La Pedagogia della Bellezza

La bellezza non è semplicemente un concetto estetico ma può essere anche un potente strumento pedagogico. La sua influenza sulla mente è sorprendente: alza il livello di serotonina, un nerotrasmettitore che svolge un ruolo chiave nel regolare l’umore.
L’aumento di serotonina porta ad una sensazione di di benessere e felicità, migliorando il nostro stato d’animo generale.

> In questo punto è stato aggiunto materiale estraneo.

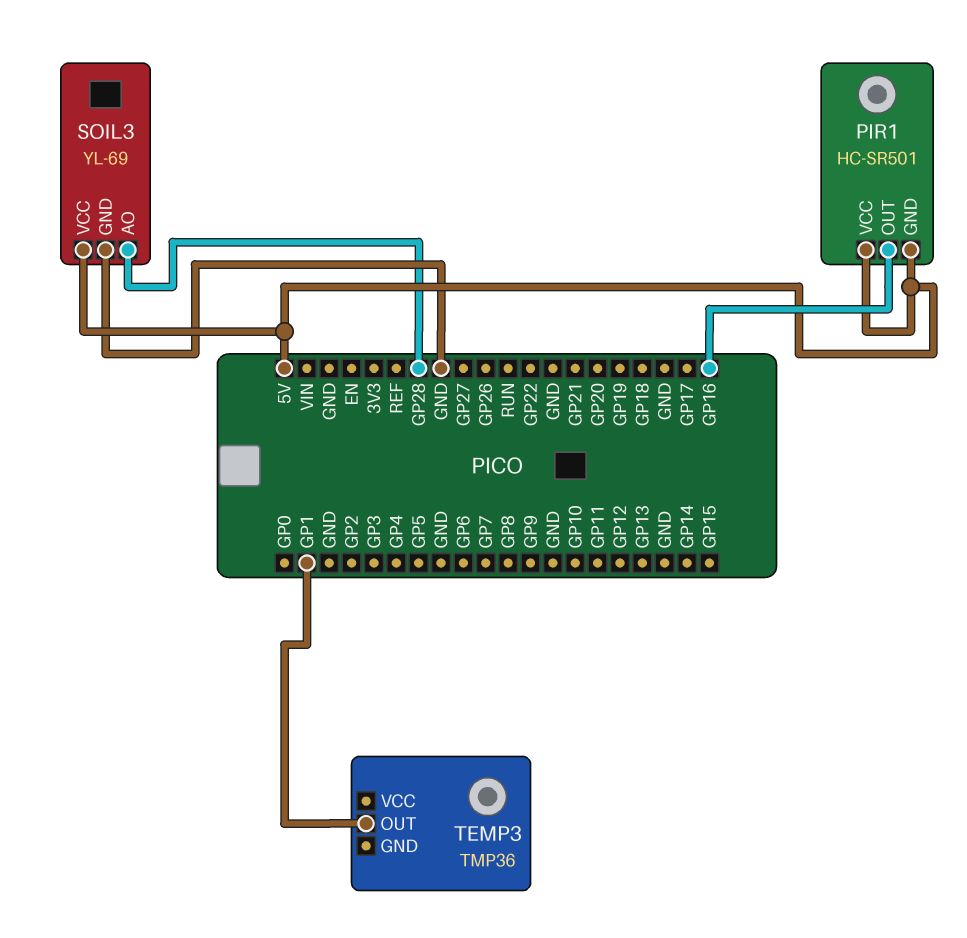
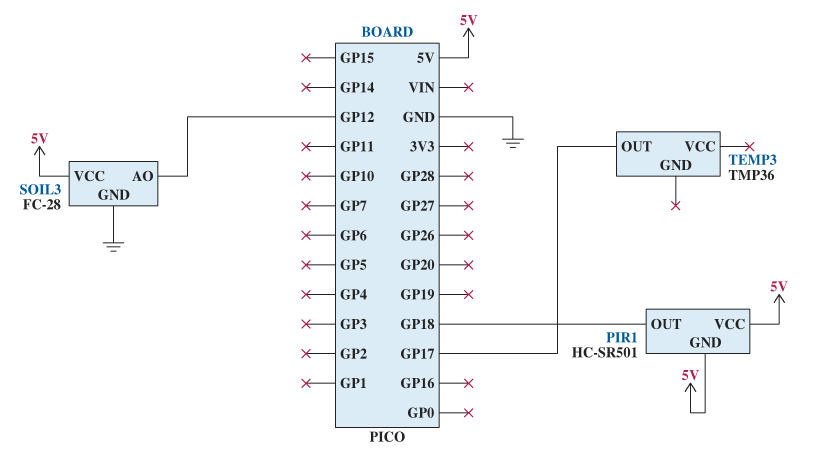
PIR1 pin OUT: GP16 -> GP18
SOIL3: YL-69 -> FC-28
SOIL3 pin AO: GP28 -> GP12
TEMP3 pin OUT: GP1 -> GP17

La connessione tra bellezza e serotonina ha importanti implicazioni educative: uno studio americano (Università di Barkeley) ha dimostrato che sporre gli studenti ad un ambiente esteticamente gradevole, caratterizzato dalla presenza di opere d’arte e colori vivaci, ha aumentato il loro livello di serotonina.

Questo ha portato ad un miglioramento delle prestazioni e ad una riduzione delle trasgressioni violente all’interno della scuola.

In questa ottica i reparti pediatrici dei più grandi ospedali si stanno organizzando.

La bellezza è certamente anche una forma di educazione estetica. Esponendo le persone a luoghi di bellezza naturale o ad opere d’arte si favorisce la capacità di apprezzare le cose belle nel mondo che ci circonda: questa sensibilità si può tradurre in un maggior rispetto per l’ambiente, per l’arte e la creatività in generale.

La bellezza ha il potere di migliorare il nostro umore, è una forma di pedagogia che educa alla gentilezza e alla sensibilità estetica.

Promuovere la bellezza e renderla accessibile a tutti è un modo efficace per migliorare la nostra società e favorire lo sviluppo individuale e collettivo.

Queste riflessioni sono emerse dopo essere stata chiamata da una scuola media con un progetto di orientamento per i ragazzi di terza, dopo aver saputo che lavoravo soprattutto con la creatività e in particolare col Lego.

Ho trovato dei ragazzi abbastanza demotivati e poco partecipativi. Si sono risvegliati quando potuto, con la mia guida e facilitazione, esprimersi con i mattoncini e il lavoro è stato sicuramente positivo e propositivo.

Ma la sorpresa è arrivata quando ho proposto loro un lavoro espressivo con delle vernici ad acqua. Dopo aver chiesto alla direzione il permesso i muri della classe sono diventati cielo, arcobaleno, mare colmo di pesci e infinite espressioni che hanno portato anche ad una insospettabile collaborazione tra di loro.

E’ stato gratificante anche il feedback ricevuto a distanza di qualche settimana da alcune insegnanti: i ragazzi facevano meno assenze, erano più collaborativi tra loro e con gli insegnanti. Insomma erano felici!